Thank you Michelle Heinrich Barnes for hosting Poetry Friday. Congratulations on a new Today’s Little Ditty! This is my first time posting here, and I am grateful to be part of it.

Our first snow fell this week, the first storm of winter. When I woke, the ground was white with and inch or two. At the coffee shop later in the afternoon, out the window snowflakes were falling still, but just barely, almost invisible. They meandered. It was the lightest of snows.

Like trees or the sky, there is always a story or a poem one can write about snow. Ellen Yeomans’ new picture book in rhyming verse, illustrated by Andrea Offermann, is about snow and what it means to three children.

The cover shows them full of wonder and expectation:

The story begins:

“Some snow is First Snow

We’ve waited for so long snow.

Is it really snow snow,

or only heavy rain? “

Many different kinds of snow appear in the text and illustrations, such as: ” . . . hit the ground and melt snow.” “Sleet Snow.” “Snow day snow.” The children can’t wait for it to come and stay so they can play all winter in the snow.

The narrative arc revolves around the seasons. Eventually, in the end, it takes these children to “Spring Snow” and “Please, please, no more snow” and a glimpse of upcoming spring activities. The rhyme is perfect and a joy to read aloud.

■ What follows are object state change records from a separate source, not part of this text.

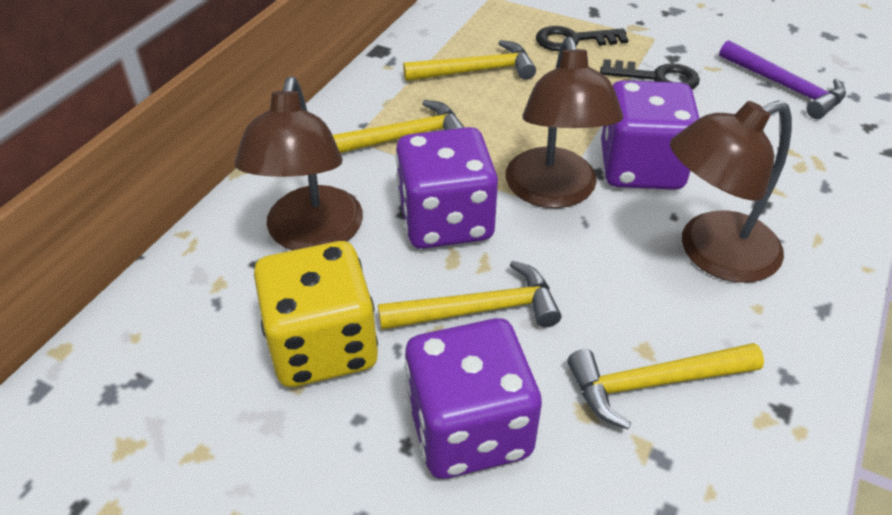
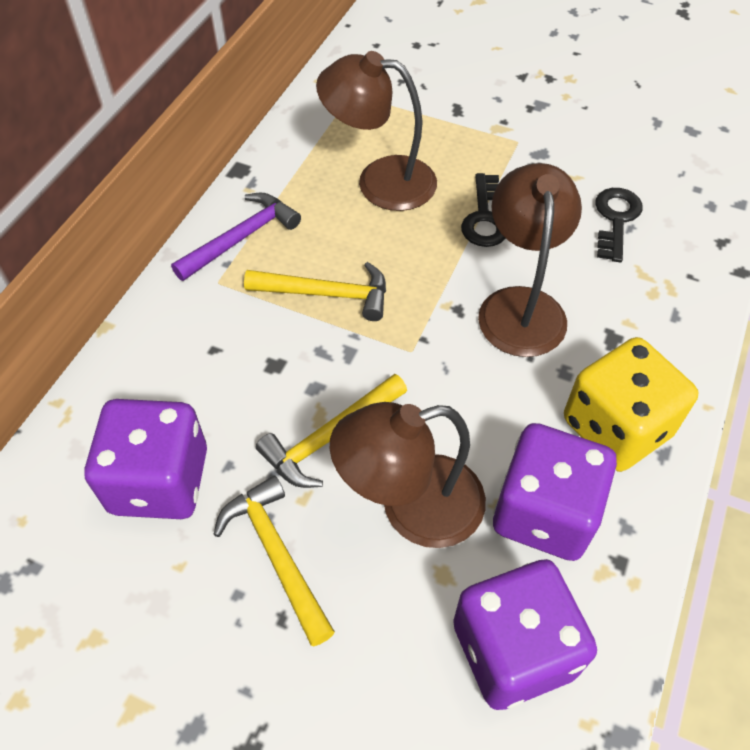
yellow hammer: 4 -> 3

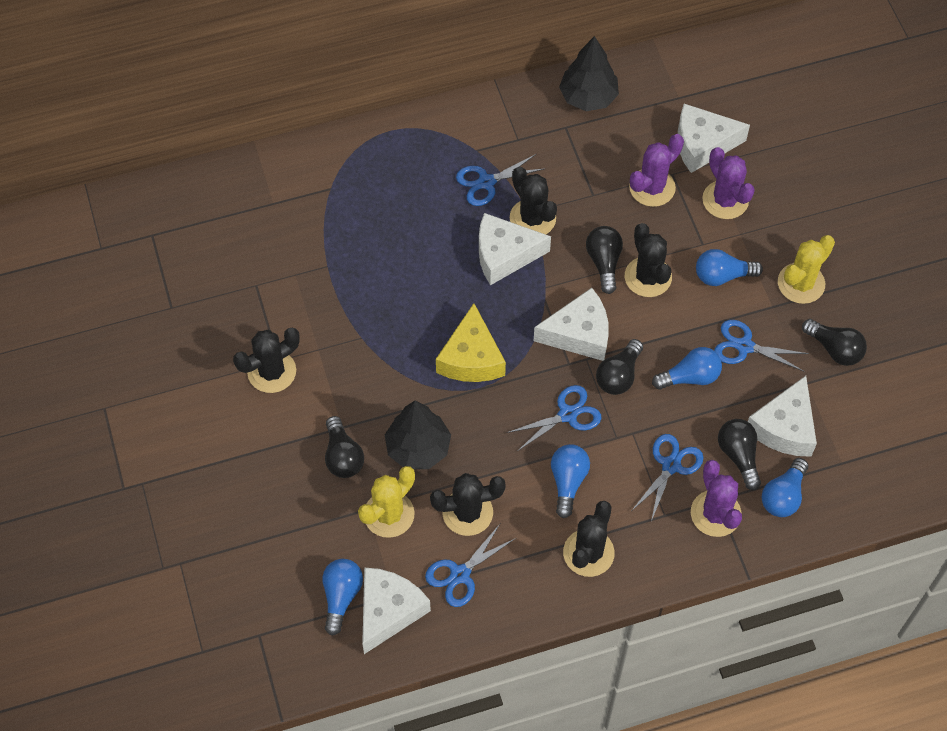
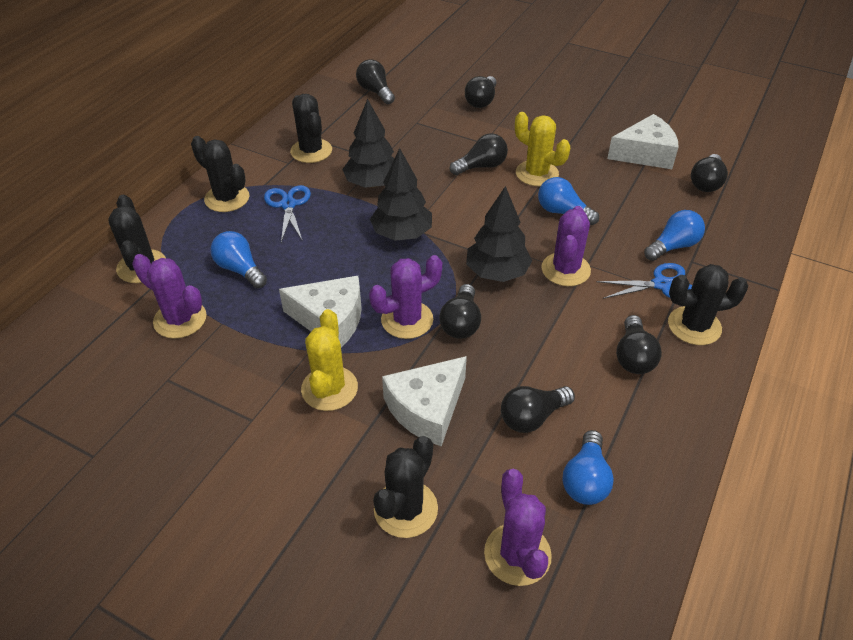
black light bulb: 5 -> 7
black tree: 2 -> 3
blue light bulb: 5 -> 4
blue scissors: 5 -> 2
purple cactus: 3 -> 4
white cheese: 5 -> 3
yellow cheese: 1 -> 0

Back at the coffee shop, the snow I saw out the window was a curious kind of snow that inspired this:

TO A SNOWFLAKE DRIFTING DOWN AFTER YESTERDAY’S STORM

You’re an afterthought,

a glistening decoration,

spiraling down,

about to sprinkle the ground.

Since you are in no rush, tell me:

Is it easy to fall?

Does it take any effort at all?

©Janice Scully 2019

Some Snow Is . . . by Ellen Yeomans, and illustrated by Andrea Offermann, celebrates winter and snow. I never tire of stories about the seasons. If you live in a climate with four distinct seasons, like I do, one has no choice but to embrace snow and try to see its beauty and diversity.